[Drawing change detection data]
____________

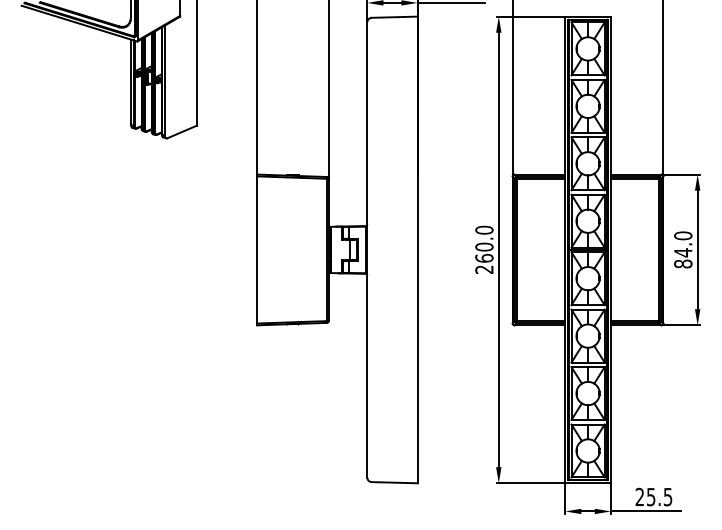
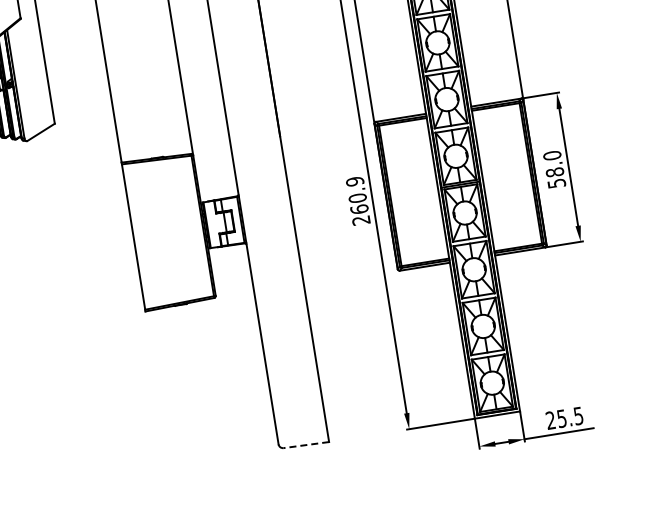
text: (484, 229) -> (355, 180), 260.0 -> 260.9
text: (683, 258) -> (556, 178), 84.0 -> 58.0
line: (394, 482) -> (306, 444), solid -> dashed

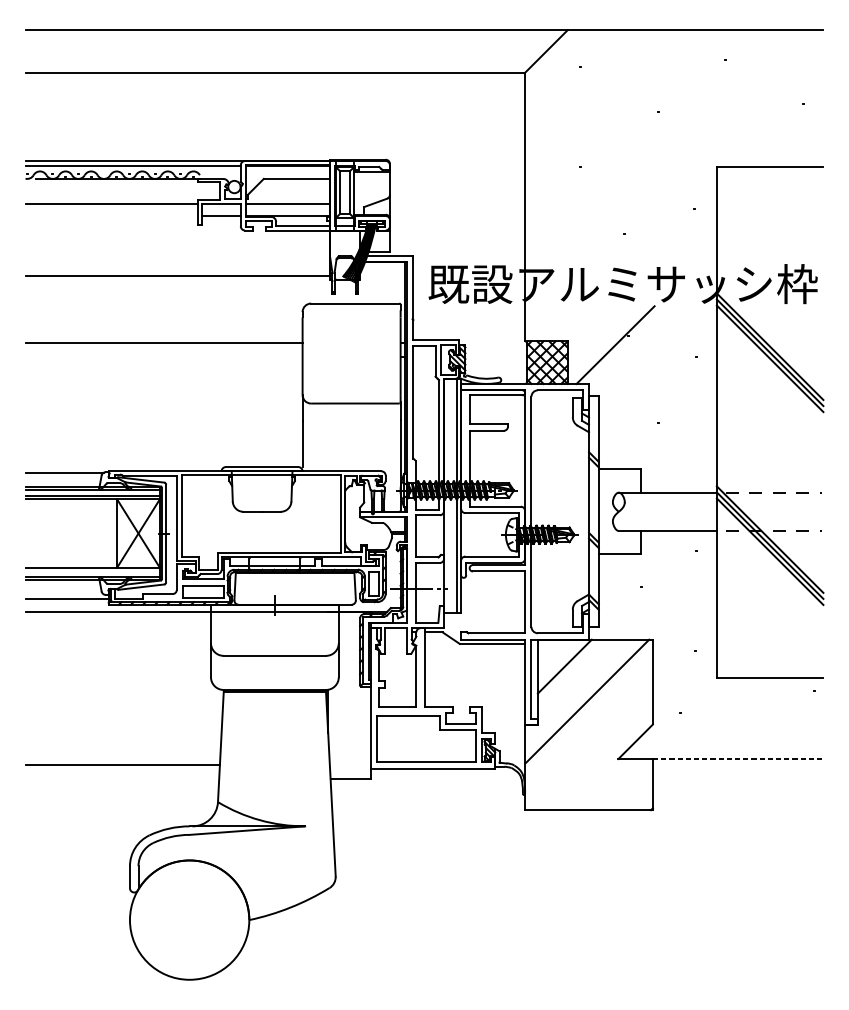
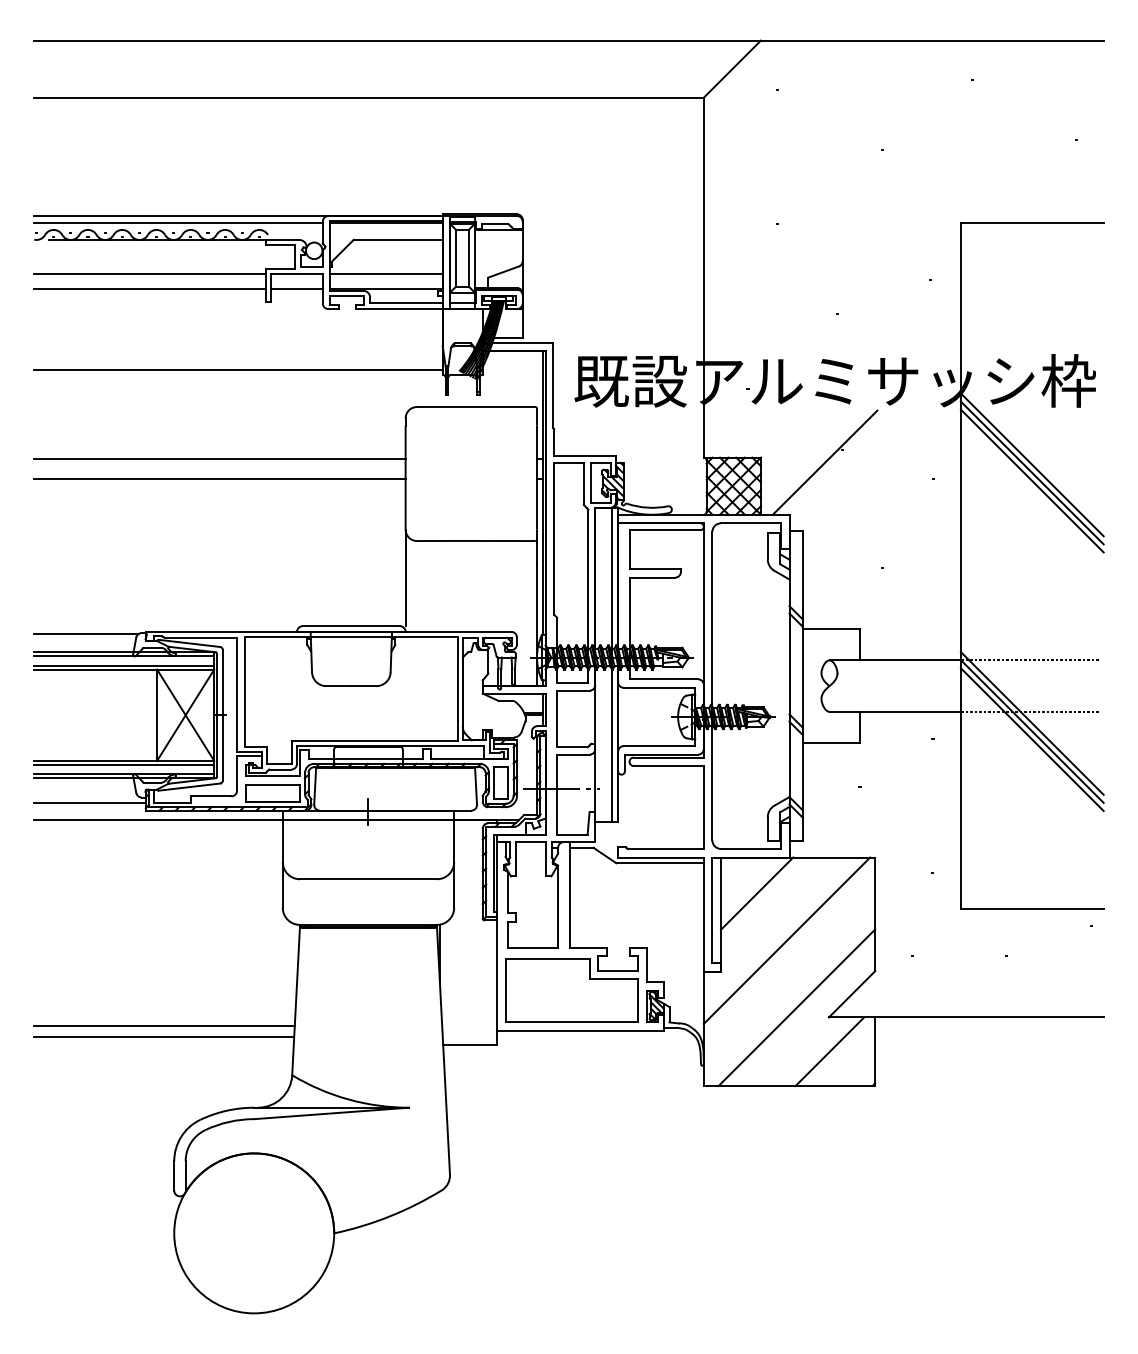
line: (111, 215) -> (149, 289), added
line: (163, 356) -> (219, 478), added
line: (92, 570) -> (124, 764), added
line: (594, 751) -> (796, 1007), added
line: (738, 759) -> (989, 1017), dashed -> solid
line: (122, 773) -> (164, 1037), added
line: (618, 784) -> (829, 1051), added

____________

[What is needed]
Each entry above should be given again exactly, with its pictures omitted.

[Written reply]
text: (484, 229) -> (355, 180), 260.0 -> 260.9
text: (683, 258) -> (556, 178), 84.0 -> 58.0
line: (394, 482) -> (306, 444), solid -> dashed

line: (111, 215) -> (149, 289), added
line: (163, 356) -> (219, 478), added
line: (92, 570) -> (124, 764), added
line: (594, 751) -> (796, 1007), added
line: (738, 759) -> (989, 1017), dashed -> solid
line: (122, 773) -> (164, 1037), added
line: (618, 784) -> (829, 1051), added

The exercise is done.